4/9. Rebecca Beynon, Senior Counsel to outgoing FCC Commissioner Harold Furchtgott-Roth, will become Senior Advisor and Assistant General Counsel in the General Counsel's Office at the Office of Management and Budget. She will be replaced for the last few months of HFR's tenure by Samuel Feder, who is currently an attorney at the law firm of Harris Wiltshire. Prior to that, he worked at Kellogg Huber, and in the Federal Programs Branch of the Justice Department.
4/6. President Bush formally nominated Charles James to be an Assistant Attorney General. He will head the Antitrust Division. See, release.
4/5. Douglas Davison joined the Washington DC office of the law firm of Wilmer Cutler & Pickering as Of Counsel. He previously was Counsel to former SEC Chairman Arthur Levitt. See, WCP release [PDF]. See also, SEC release of Aug. 4, 2000.
4/2. The law firm of Latham & Watkins made Karen Brinkmann a partner. She works in the Washington DC office, and focuses on regulatory and transactional issues in the telecommunications, information technology and electronic media sectors. She worked at the FCC from 1993 to 1997. See, release.
4/2. The law firm of Latham & Watkins made Marcellus Williamson a partner. He works in the Washington DC office, and focuses on antitrust matters, litigating Clayton, Sherman and Robinson-Patman cases and obtaining U.S. and international approvals for transactions. See, release.
4/4. The intellectual property law firm of Townsend Townsend & Crew elevated five attorneys to partner: John Baum, Mark Barrish, Byron Cooper, Stephen Pang, William Kezer. John Baum, of the San Francisco office, concentrates on trademark and copyright prosecution, licensing and litigation. He advises Internet businesses on domain name, trademark and copyright matters, and handling administrative procedures with the U.S. Customs Service relating to the protection of IPR and gray market goods. Mark Barrish, of the Palo Alto office, concentrates on developing patent portfolios in the medical device, fiberoptic and mechanical fields. Byron Cooper, of the Palo Alto office, handles patent cases involving integrated circuits, computer microprocessors, DRAMs, disk drive technology, software and video and sound compression. Stephen Pang, of the Palo Alto office, focuses on Internet and software-related technologies, primarily counseling and patent prosecution for emerging technology companies. William Kezer, of the Walnut Creek office, concentrates on chemical and biotechnology patent prosecution. See, release.
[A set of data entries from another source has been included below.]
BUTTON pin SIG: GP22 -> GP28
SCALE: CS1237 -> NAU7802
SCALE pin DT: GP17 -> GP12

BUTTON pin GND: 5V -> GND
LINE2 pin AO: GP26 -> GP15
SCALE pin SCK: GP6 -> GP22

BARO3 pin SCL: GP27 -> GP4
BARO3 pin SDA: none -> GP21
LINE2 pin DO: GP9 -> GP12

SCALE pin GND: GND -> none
12:30 PM. The Federal Communications Bar Association will hold a luncheon, featuring Kevin Klose, President and CEO of National Public Radio. Location: Grand Hyatt Hotel, 1000 H Street, NW, Washington DC. RSVP to
1:00 - 2:30 PM. The FCC's Common Carrier Bureau's Accounting Safeguards Division will hold a public meeting to discuss policies and procedures for independent audits. Location: FCC, Portals II, 445 12th Street, SW, Room 6-B516, Washington DC.